As fellow Florida early enrollees from South Florida, defensive back Shawn Davis and tight end Kemore Gamble would also express, Telfort had grown wary of the violence that plagued the area. He already had football taken away from him once for reasons beyond his control and he wasn’t going to take any chances of it happening again.
“Down here, it’s just senseless killing, innocent people dying for no reason,” he says. “I have a lot of friends and people down here — I’ve got good friends, bad friends. It’s just like, you never know, they might be doing something, they might just come and pick you up and then it’s wrong place, wrong time.
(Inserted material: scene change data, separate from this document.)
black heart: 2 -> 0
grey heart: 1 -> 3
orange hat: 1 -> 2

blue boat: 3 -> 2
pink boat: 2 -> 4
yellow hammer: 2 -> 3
So I don’t want none of that happening, so the best fit for me is just get out of Miami.”
The Telforts live in a nice, gated community in Miramar, but as is a common refrain in that part of the state, the violence and risks are never all that far away.
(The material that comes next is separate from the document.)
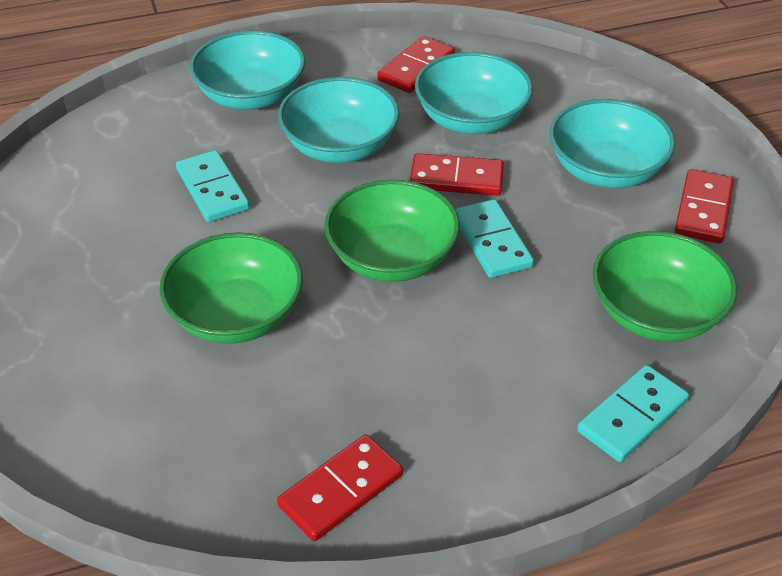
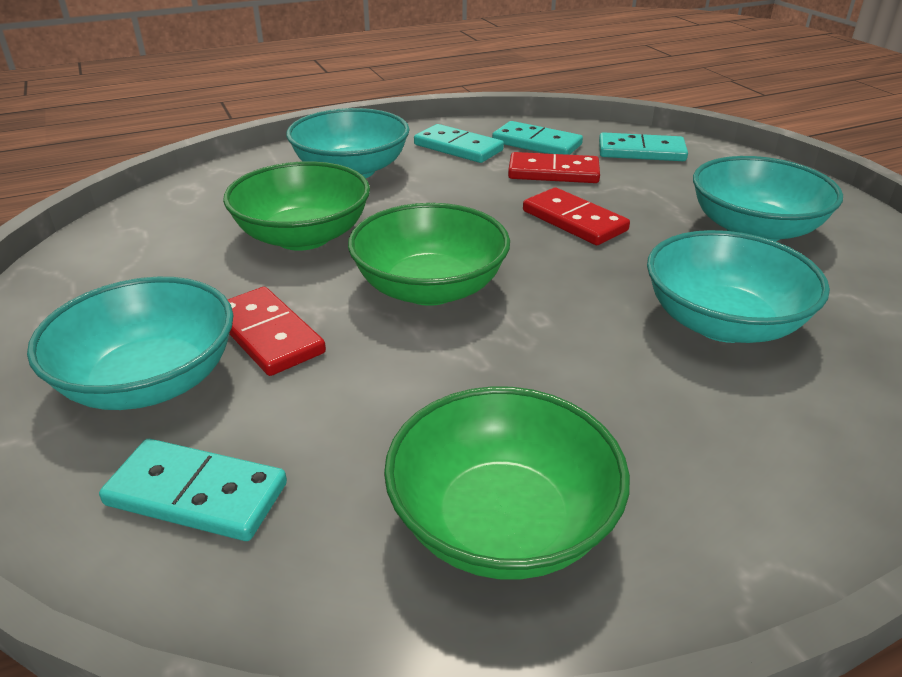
red domino: 4 -> 3
turquoise domino: 3 -> 4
Asked if Kadeem had ever been in a particularly tough situation personally, he shakes his head that he hasn’t.
“Thank God, no,” Wisler says.
Everything has gone as planned.
The recruiting push continued right up until the end with Miami and Louisville remaining in pursuit and Baylor making a late push for his services, but Telfort has moved in at Florida and enrolled in classes this semester.
He’s eager to make his mark and would prefer not to ever have to sit on the sidelines for another football season. That’s why he enrolled early, to give himself every opportunity to play as as freshman.
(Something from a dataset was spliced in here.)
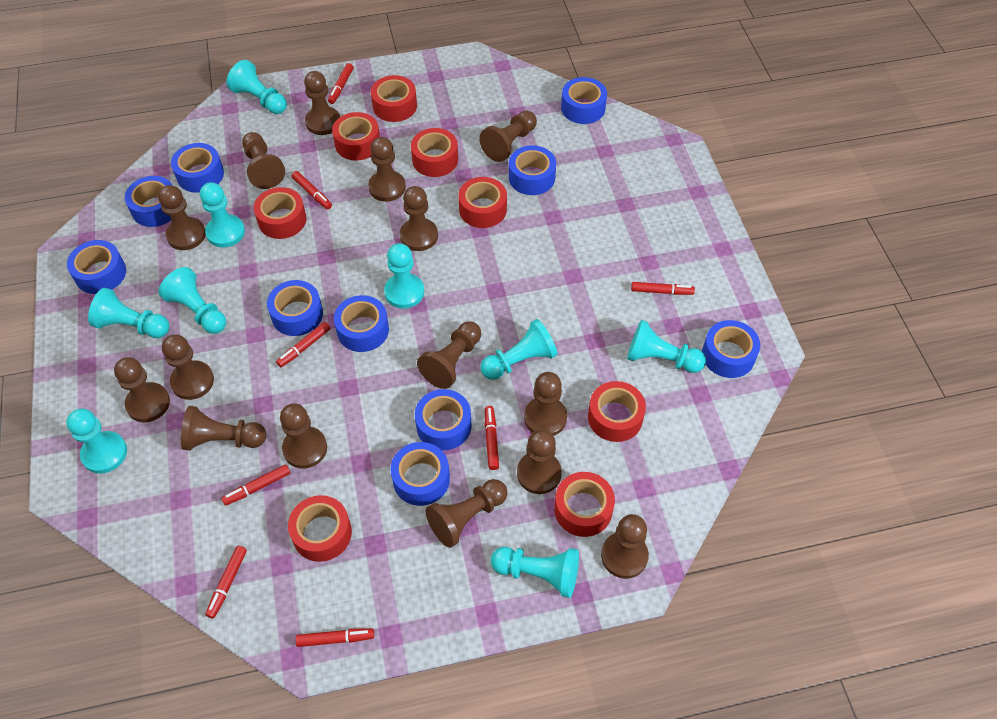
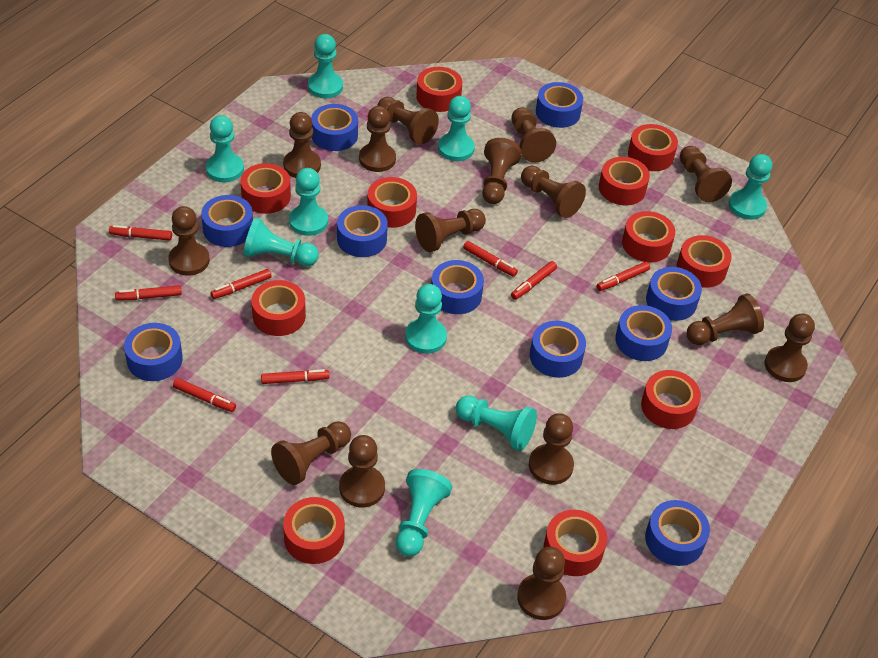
red tape: 8 -> 11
“When I started watching (Florida’s) games, I realized the coaches weren’t lying. They really need help and I could come in and make an impact,” Telfort says. “My opportunity, since I’m coming early, they said I have 7 months to fight for a No. 1 spot. So I feel that 7 months is enough for me to come out on top.”
Growing up without his father around, as his mother played both roles with the help of her brother and sister-in-law and her eldest daughter, Telfort’s motivations go beyond the football field now. He has five sisters in all and thinks about their future.
“I just looked back at my mom, I don’t have a dad, so basically she played both roles, so if she ain’t there no more, then I have to step up,” he says. “So that’s what drives me when I’m on the field.”
Says Wisler Telfort: “Only ‘Big Money’ in the house. Only man.”
That nickname. It just fits.
Telfort is seeing the payoff for his patience all those years ago, realizing the potential his uncle promised was there all along, an opportunity to play at a storied program in the SEC and take the next step toward his ultimate goal. And the Gators will all the while hope the 4-star prospect pays dividends where they need it most.
Sitting around the living room, Wisler repeats once more that message he shared with his nephew so often over the years.
“Your time’s coming,” he says. “And it’s here now.”
All recruiting rankings come from the 247Sports Composite.